Optical gyroscopes are used in applications such as aircraft navigation systems, while MEMS gyroscopes are found in devices like smartphones. For the last few decades, researchers have wondered whether it would be possible to bridge the gap between these two technologies and create a new type of gyroscope that combines the precision of laser gyroscopes with the ease of manufacture of MEMS gyroscopes. Now, Caltech scientists have developed an optical gyroscope that marries some of the best characteristics of each into one device.

In a new paper published in Nature Photonics, Kerry Vahala (BS '80, MS '81, PhD '85), Caltech's Ted and Ginger Jenkins Professor of Information Science and Technology and Applied Physics, describes a laser gyroscope his lab built from a piece of silicon-based material in much the same way that MEMS devices are manufactured. The new type of gyroscope has achieved something considered a benchmark for gyroscopes: the ability to measure the rotation of the earth.

All optical gyroscopes, including the one developed by Vahala, make use of something known as the Sagnac effect to measure rotation. Two light waves traveling in opposite directions around a ring-like path will have equal propagation times. However, when the path rotates, the time to reach a specific point on the rotating path will be different for each wave. This difference provides a measure of the rate of rotation and can be determined very precisely by measuring the interference between the two light waves.

[...] In Vahala's gyroscope, the pathway is a circular silica disk, and the laser light is generated by high frequency vibrations in the disk through a process called stimulated Brillouin scattering.
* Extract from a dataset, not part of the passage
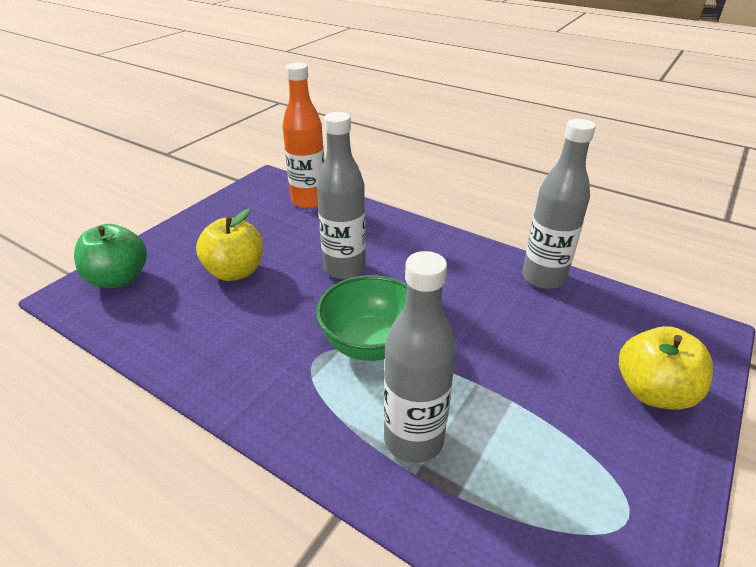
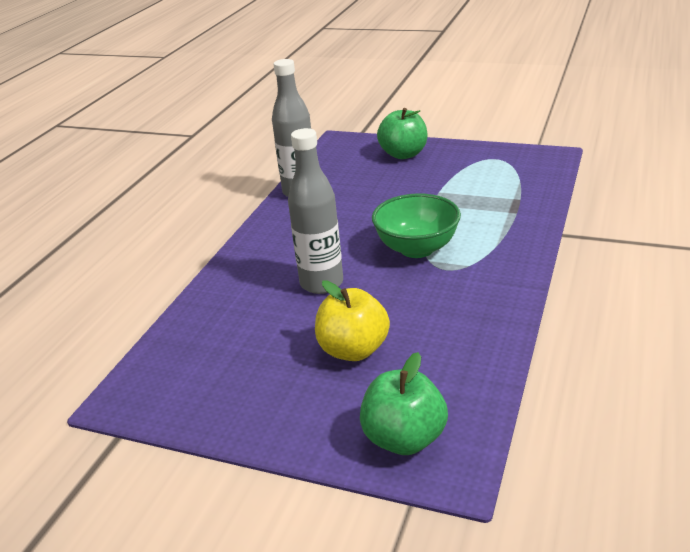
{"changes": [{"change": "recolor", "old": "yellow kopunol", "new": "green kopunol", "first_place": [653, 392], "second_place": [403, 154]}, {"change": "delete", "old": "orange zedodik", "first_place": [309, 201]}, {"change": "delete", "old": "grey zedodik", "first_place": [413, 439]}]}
Although the shorter light path in Vahala's gyroscope helps to keep the device smaller, it could also result in lower sensitivity. To make up for that, the light is "recycled," says Yu-Hung Lai, co-author on the paper. "The light is allowed to circulate around the path again and again, creating a stronger Sagnac effect and greater sensitivity to rotation."

Journal Reference:
Yu-Hung Lai, Myoung-Gyun Suh, Yu-Kun Lu, et al. Earth rotation measured by a chip-scale ring laser gyroscope, Nature Photonics (DOI: 10.1038/s41566-020-0588-y)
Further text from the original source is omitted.